À entrada da aldeia, como quem grita a plenos pulmões "aqui estou eu", está a Igreja Matriz com uma intensa e luminosa fachada branca, com parte do seu contorno traçado a azul, dominada por quatro torres terminando em forma de cone. O contraste com o xisto da aldeia dificilmente poderá ser maior, talvez desproporcionado.
Dedicada a Nossa Senhora da Conceição, estima-se que a igreja tenha sido erigida próximo dos anos setenta do século XVII. Em finais do século XIX, em mau estado de conservação, é renovada pelo cónego Manuel Fernandes Nogueira que tinha chegado ao Piodão em 1885 e que lhe dá a arquitectura e a cor que apresenta actualmente.
Com o seu busto no largo com o seu nome - Largo Cónego Manuel Fernandes Nogueira - ao lado da escadaria que dá acesso à aldeia, que esta reconhece e agradece o que fez por ela.


Uma breve passagem pelo posto de turismo e é-nos dado um mapa da aldeia onde mecanicamente é traçado um percurso pelos marcos mais conhecidos e procurados. Rapidamente é ignorado e colocado no bolso de trás das calças. A aldeia é pequena e a melhor forma de a conhecermos é entranharmo-nos no seu interior. As ladeiras e ruelas são labirínticas, estreitas e nem sempre a luz penetra no seu interior. As janelas, portas e muitos corrimões estão debruados a azul escuro. Aqui, e desta vez, o contraste com o xisto e a ardósia escura funcionam na perfeição dando-lhe um encanto e um charme enorme.
Prosaicamente, consta-se que a cor azul era a única disponível na loja da aldeia para pintar portas e janelas e a tradição encarregou-se que assim continuasse.
Numa das ladeiras uma casa declama; numa pequena tabuleta pintada em diversos tons de azul e feita de ripas de madeira; parte do poema de Miguel Torga, Sísifo.

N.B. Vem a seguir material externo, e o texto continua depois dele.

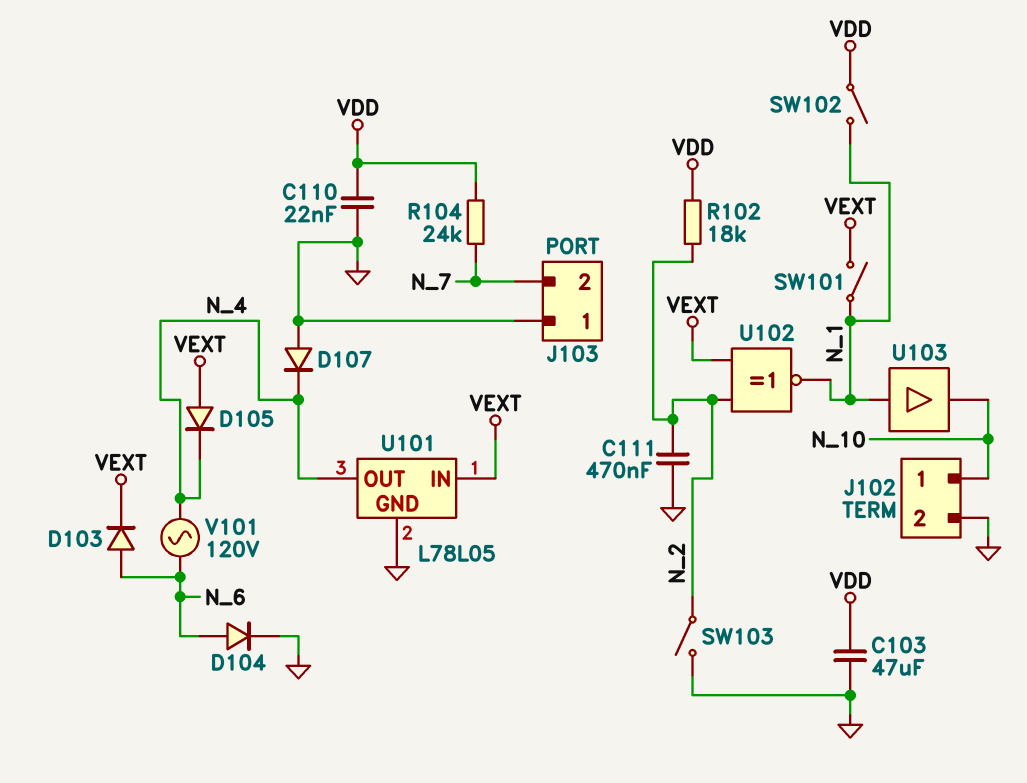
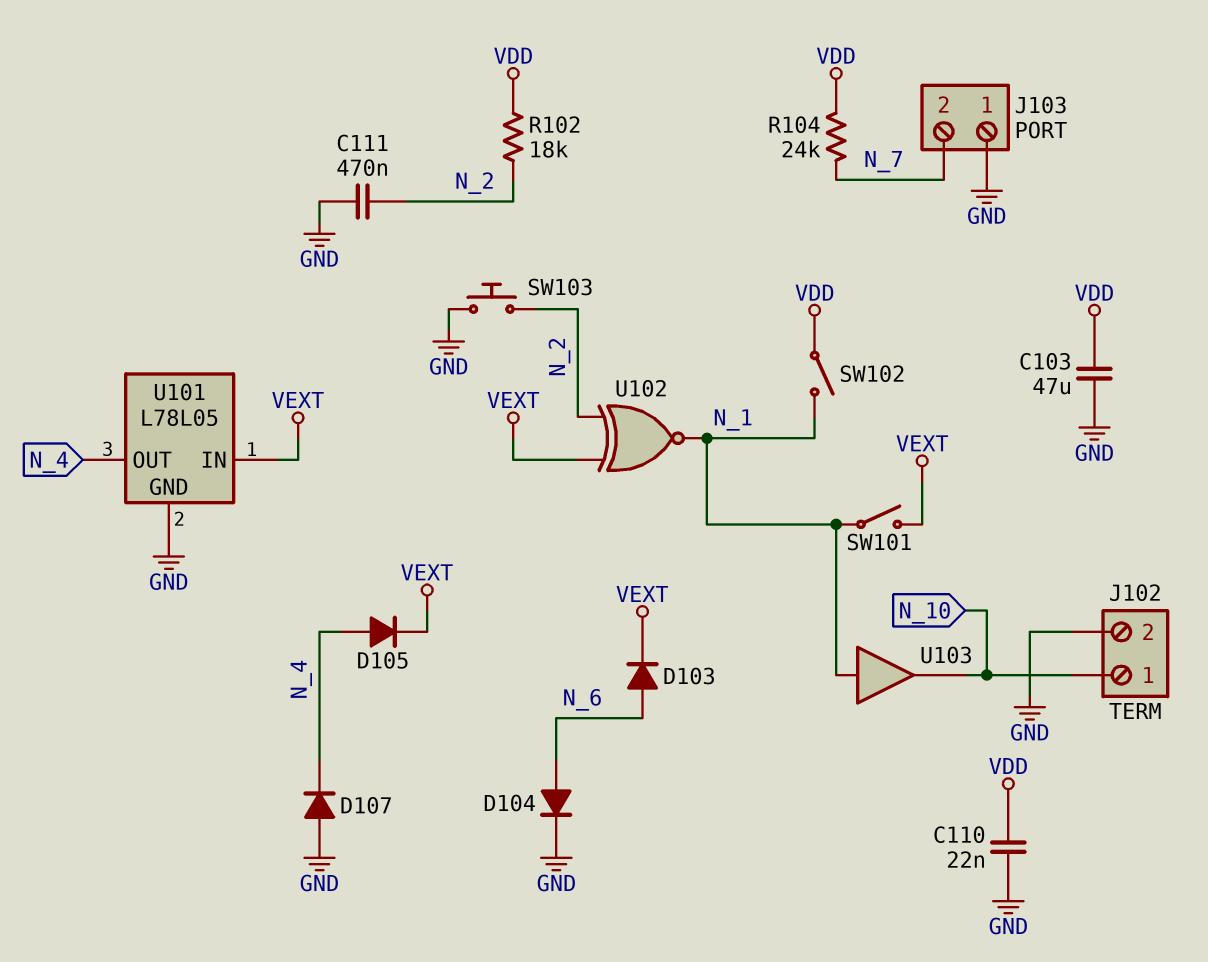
D105: diode (A VEXT, K N_4) -> diode (A N_4, K VEXT)
SW103: switch (GND, N_2) -> button (GND, N_2)
V101: AC 120V (N_4, N_6) -> none

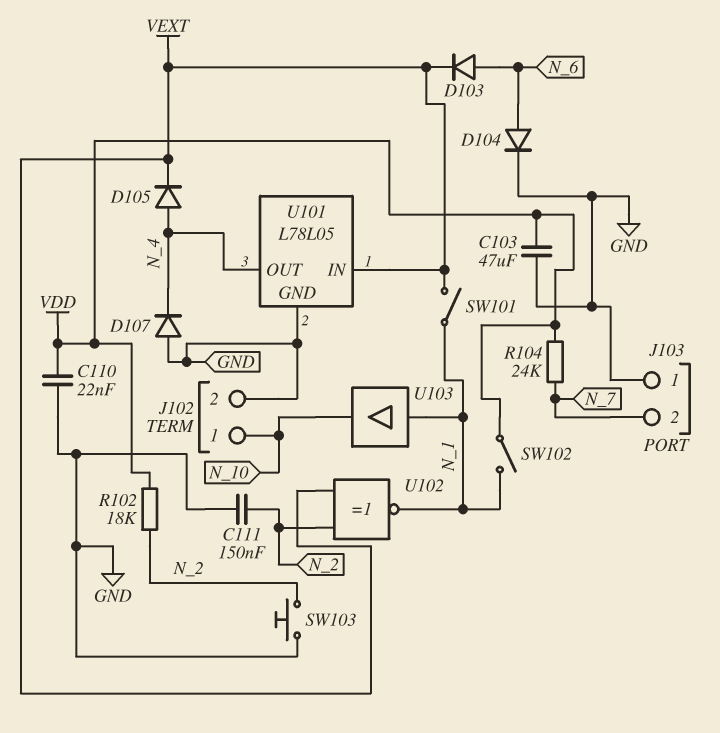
C111: 470nF (GND, N_2) -> 150nF (GND, N_2)

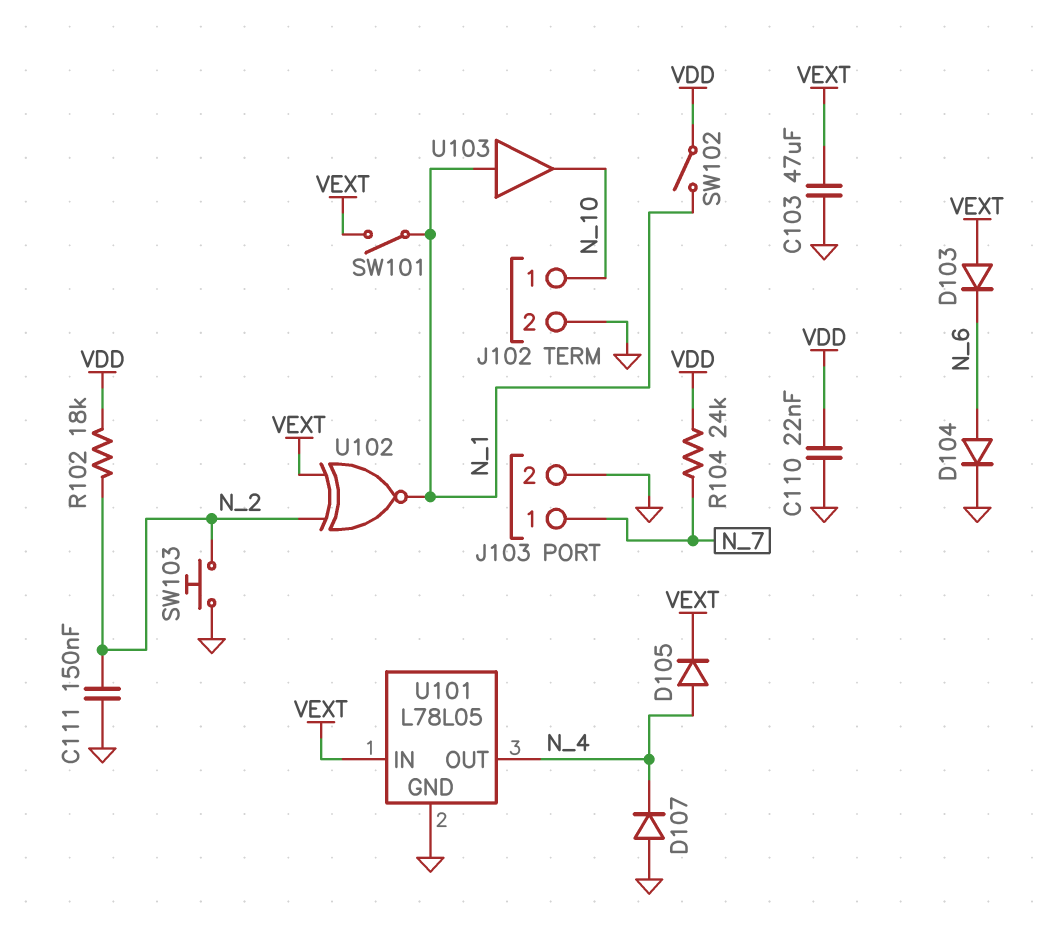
C103: 47uF (GND, VDD) -> 47uF (GND, VEXT)
D103: diode (A N_6, K VEXT) -> diode (A VEXT, K N_6)
J103 pin 1: GND -> N_7
J103 pin 2: N_7 -> GND

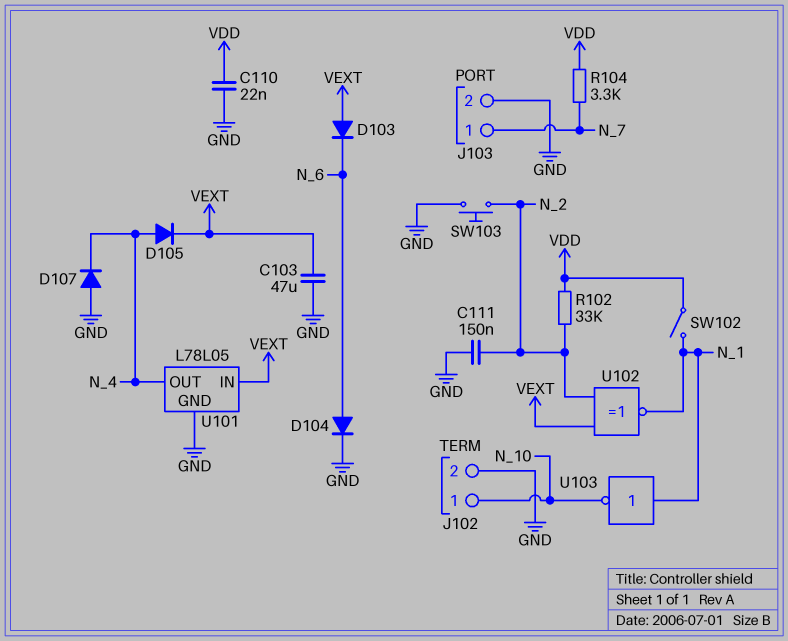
R102: 18k (N_2, VDD) -> 33k (N_2, VDD)
R104: 24k (N_7, VDD) -> 3.3k (N_7, VDD)
SW101: switch (N_1, VEXT) -> none
U103: buffer (in N_1, out N_10) -> NOT (in N_1, out N_10)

Sem continuar a precisar do mapa passamos pela pequena Capela das Almas datada do século XVIII, pela Capela de São Pedro onde na fachada exibe um poema dedicado naturalmente a São Pedro, a Fonte dos Algares colocada num nicho ogival com a data de 1968 encimada por uma imagem de Nossa Senhora. No topo da aldeia está a Casa da Padaria que esteve no activo até ao início da década de 70 do século passado e agora convertida em alojamento local. 
Discreta, mal cuidada, com letras meio comidas pelo tempo e uma torneira pouco digna de si, a Fonte das Almas mostra como a aldeia era conhecida em 1939 - Piodam.
O nome Piodam remete-nos para a fundação da aldeia, para o século XII- altura em que os pastores medievais calcorreavam a serra do Açor com os seus rebanhos de ovelhas e cabras onde estariam incluídos cavalos que poderiam ter dado origem aos lusitanas, uma raça de origem portuguesa. Construíram as suas casas, um pequeno casario, não muito longe do que é agora a Piodão. Esse casario teve que ser deslocado no século XV para dar lugar à construção de uma abadia devotada a São Bernardo. Dessa deslocação surge a localização actual de Piodão.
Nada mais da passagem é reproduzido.